Wilde in 1889

The way we were: Random acts of kindness from the past

"Oscar Wilde, I pity you because you must be suffering more than we"
December 12, 2019
Wilde in 1889 1802:

Thomas De Quincey records his time, aged 17, when he lived close to starvation in London in the company of Ann, a 15-year-old prostitute: “One night, after a day when I had felt more than usually ill and faint, I requested her to turn off with me into Soho Square. Suddenly, I grew much worse. I felt an inner conviction, that without some reviving stimulus I should have died on the spot. Then it was that my poor orphan companion, who had met with little but injuries in this world, stretched out a saving hand to me. Uttering a cry of terror, but without a moment’s delay, she ran off into Oxford Street, and in less time than could be imagined returned with a glass of port wine and spices, that acted upon my empty stomach with an instantaneous power of restoration; and for this glass the generous girl without a murmur paid at a time when she had scarcely wherewithal to purchase the bare necessaries of life.”
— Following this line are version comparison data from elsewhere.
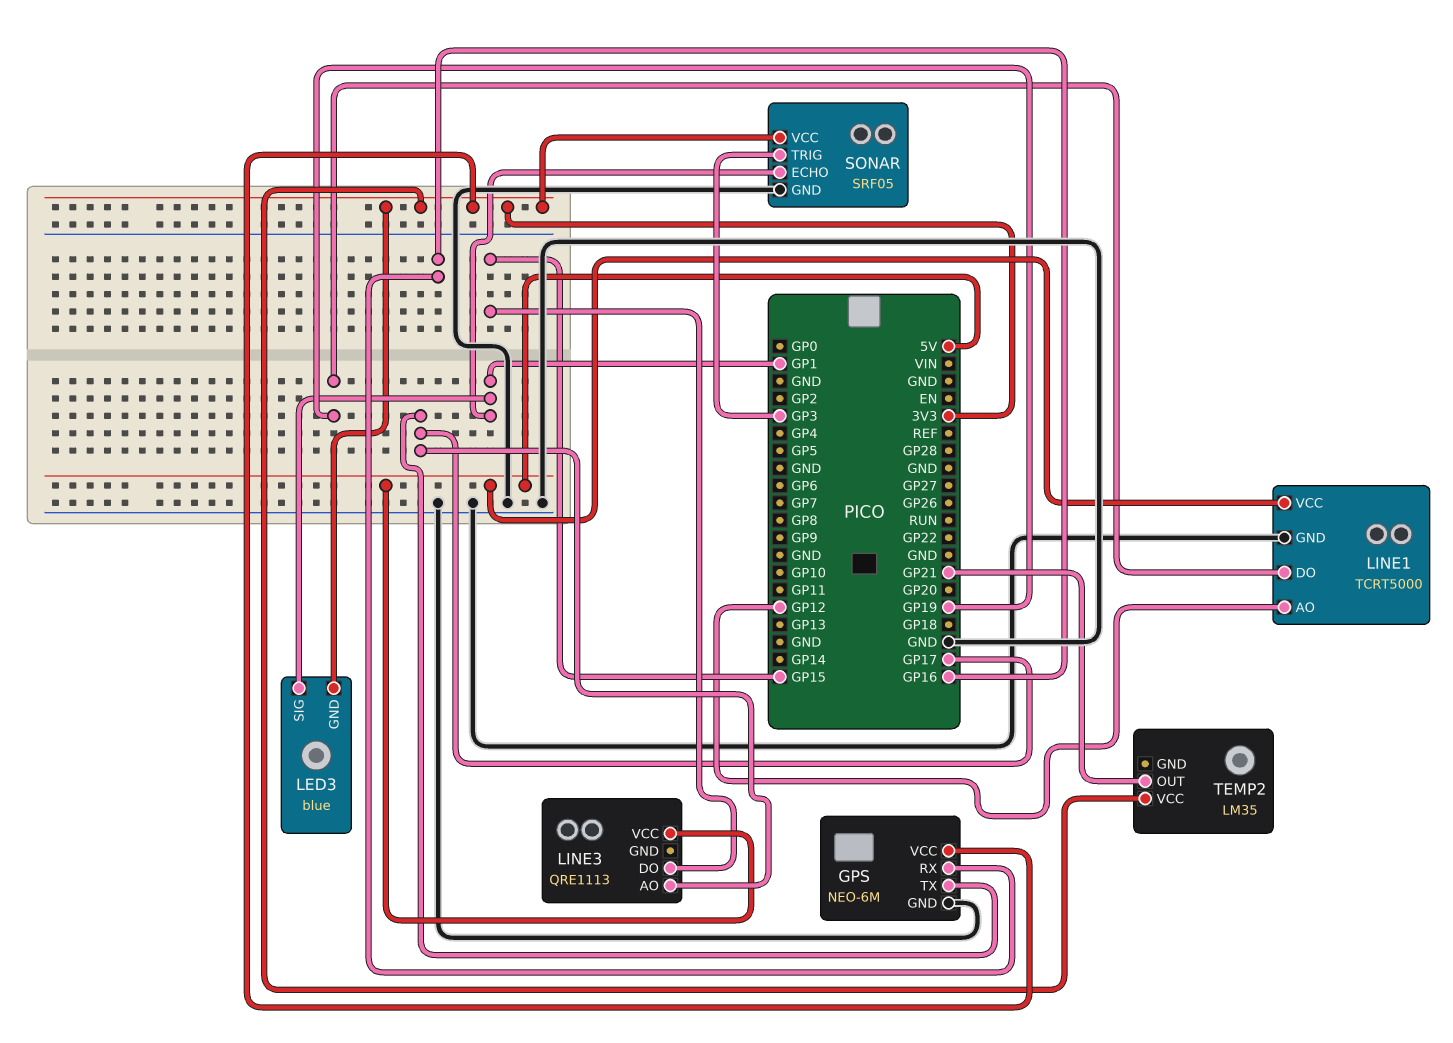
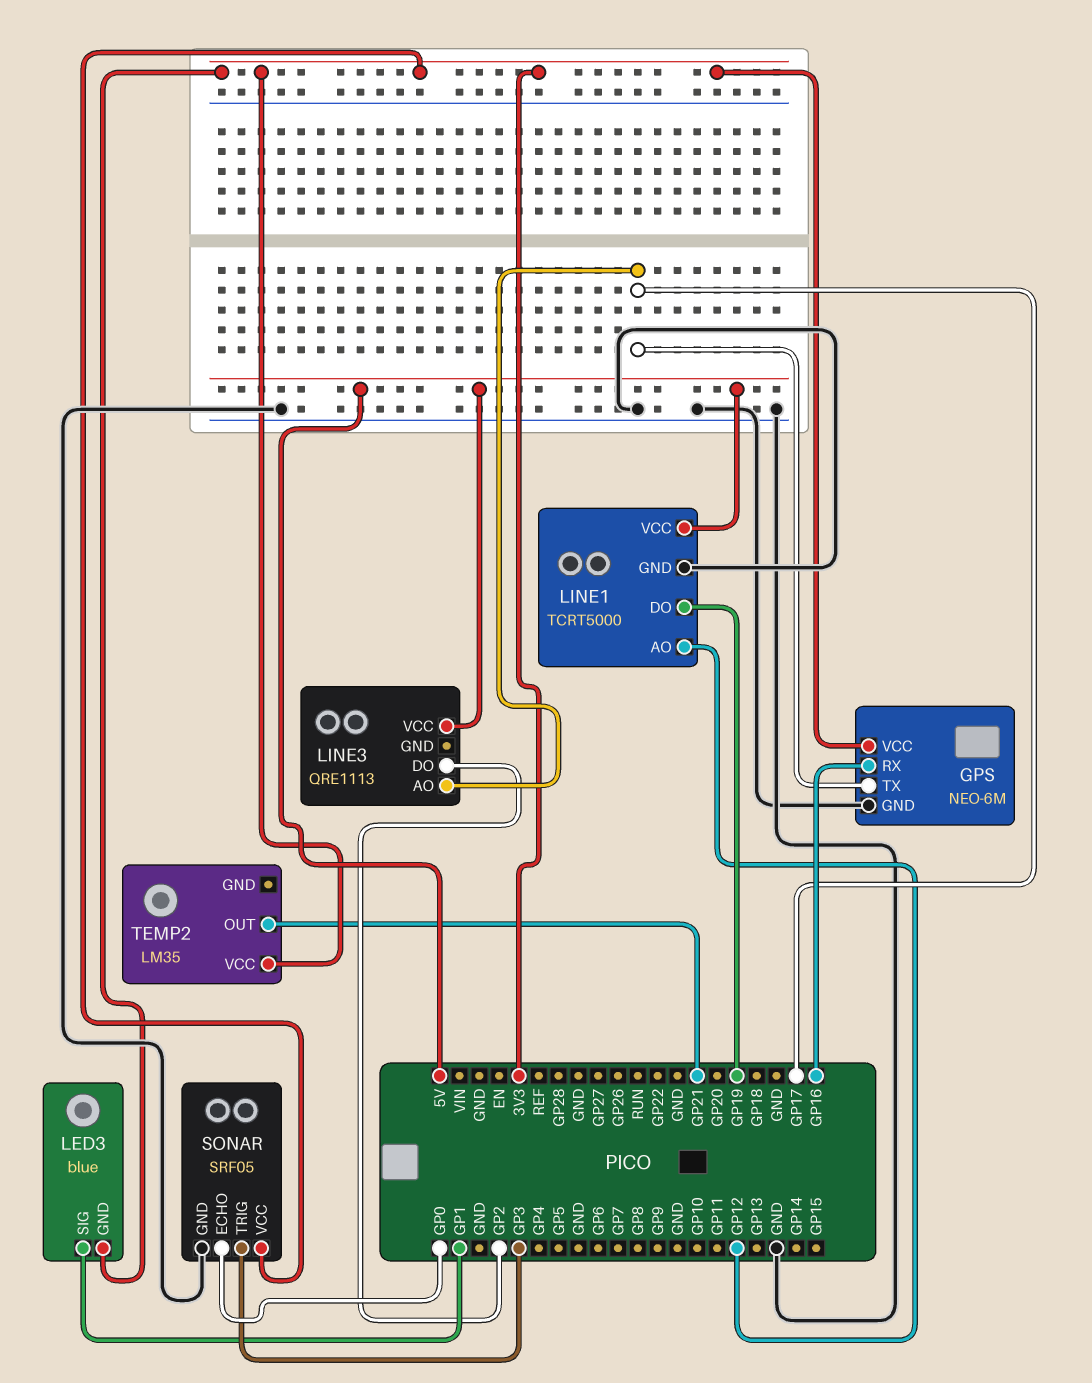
LINE3 pin DO: GP15 -> GP2
SONAR pin ECHO: GP1 -> GP0

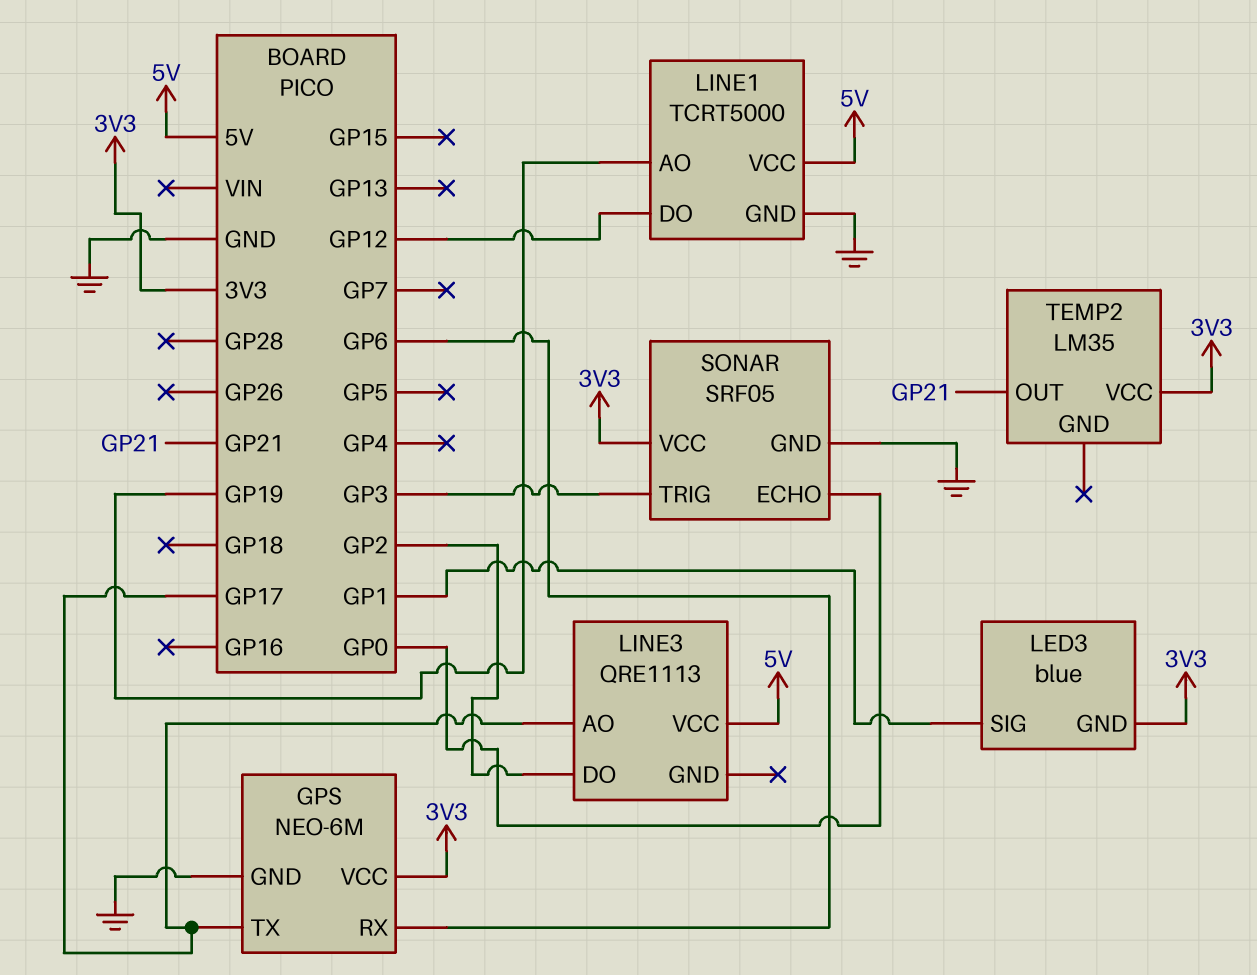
GPS pin RX: GP16 -> GP6
LINE1 pin AO: GP12 -> GP19
LINE1 pin DO: GP19 -> GP12

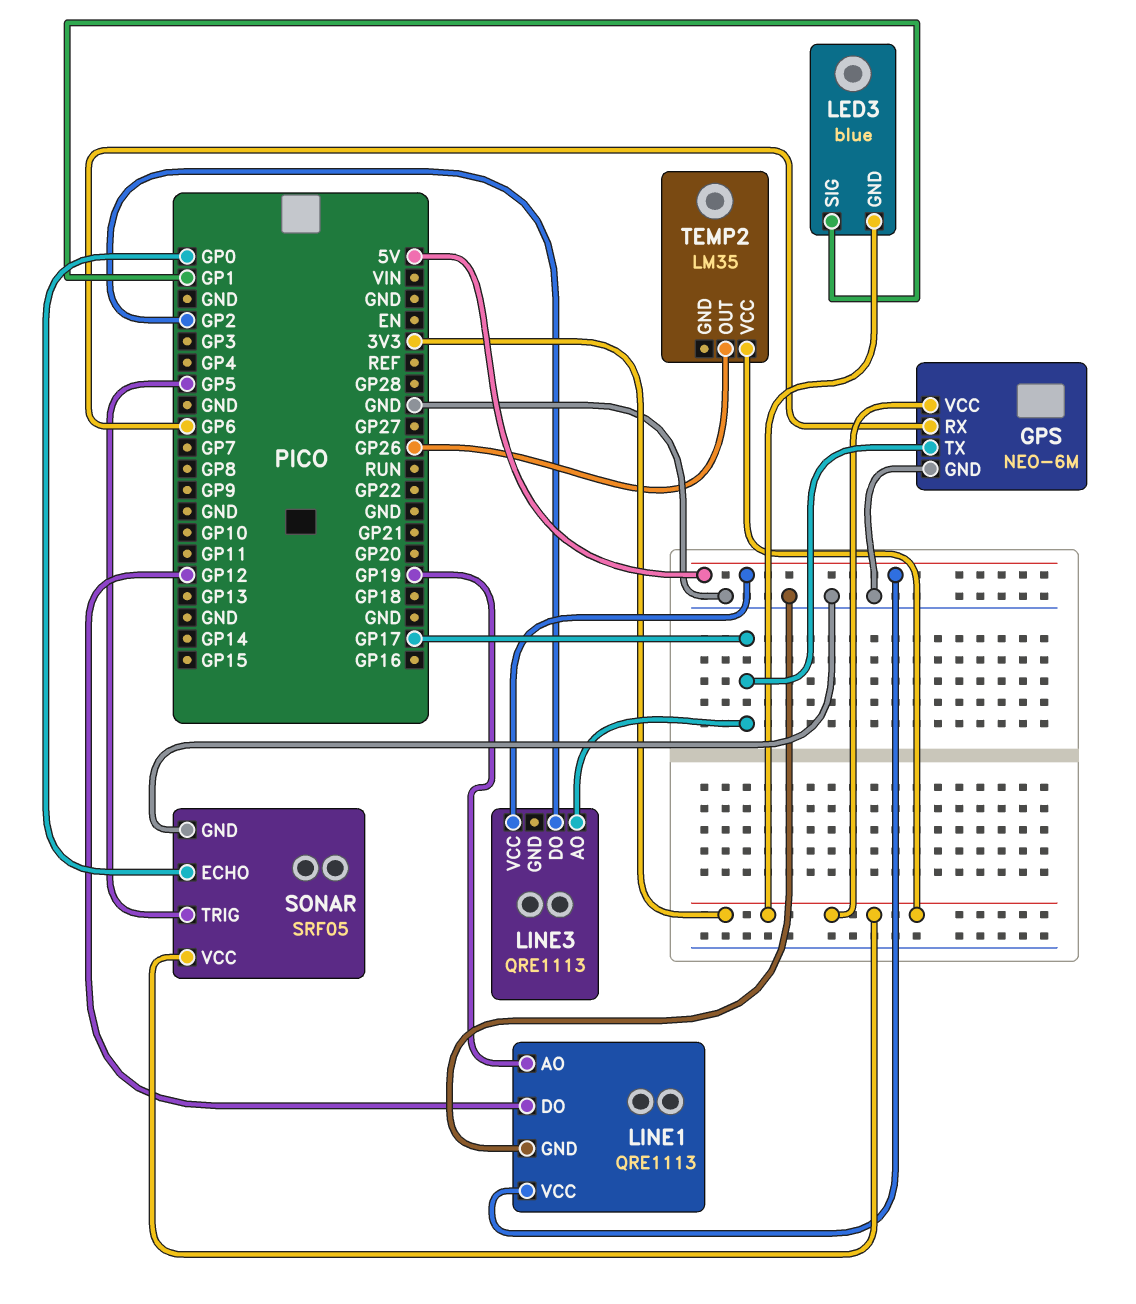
LINE1: TCRT5000 -> QRE1113
SONAR pin TRIG: GP3 -> GP5
TEMP2 pin OUT: GP21 -> GP26

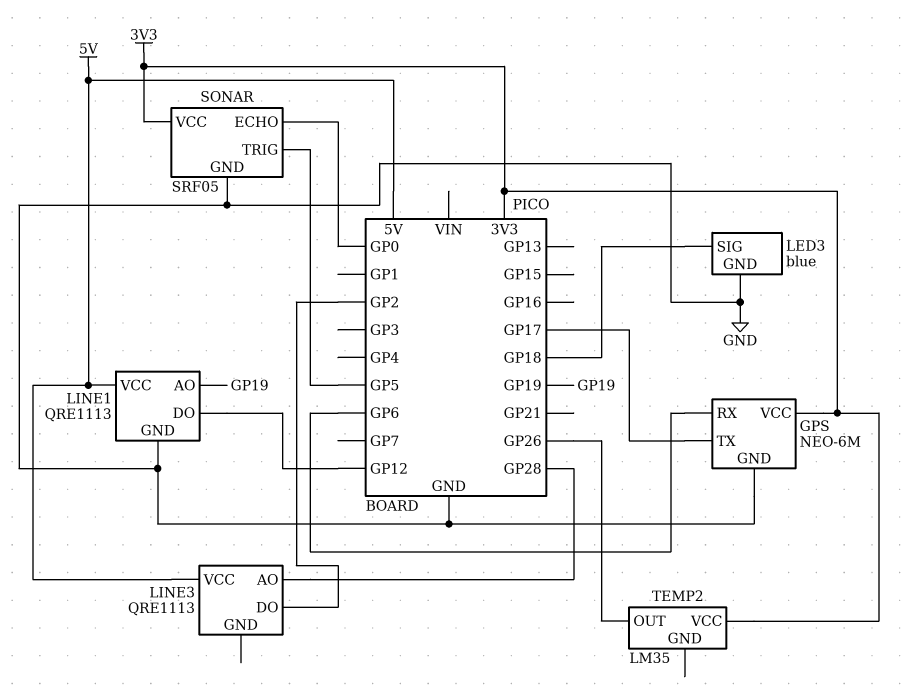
LED3 pin GND: 3V3 -> GND
LED3 pin SIG: GP1 -> GP18
LINE3 pin AO: GP17 -> GP28

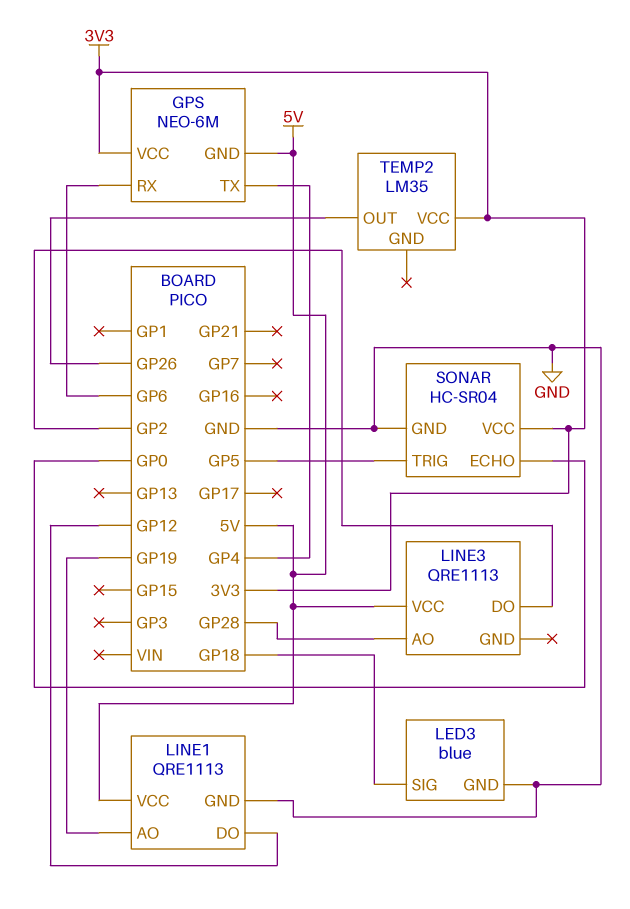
GPS pin GND: GND -> 5V
GPS pin TX: GP17 -> GP4
SONAR: SRF05 -> HC-SR04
1895:Andre Gide records Oscar Wilde’s recollection of a fellow prisoner while he was incarcerated in Reading jail: “One evening we were walking behind one another… during the recreation hour, and suddenly, behind me, I heard my name uttered: it was the prisoner behind me who was saying, ‘Oscar Wilde, I pity you because you must be suffering more than we.’ So I made an enormous effort not to be noticed and I said without turning around, 'No, my friend, we are all suffering equally’.” Wilde said that after this expression of human sympathy he no longer wished to die.
1944: Gene Klein, a 16-year-old in Auschwitz, meets a civilian engineer surveying a road at the camp: “He gives me this wooden board with numbers on it… and we walk away from the camp. All of a sudden I am looking around and I’m seeing beautiful forests. The silence is so wonderful because I’ve been all of these months with screams, and yells, and dying, praying and now I’m just with another human being. ‘I see what a terrible situation you people are in… Where I’m pointing to my left, you’ll see a barracks. This is where the SS guards have lunch. Look under the table of the very first table next to the kitchen, under the bench.’ I go there, a piece of paper napkin has a piece of chicken, a piece of real bread, a piece of cheese, and a cup of milk. I come out and I thank him… This thing kept me going.”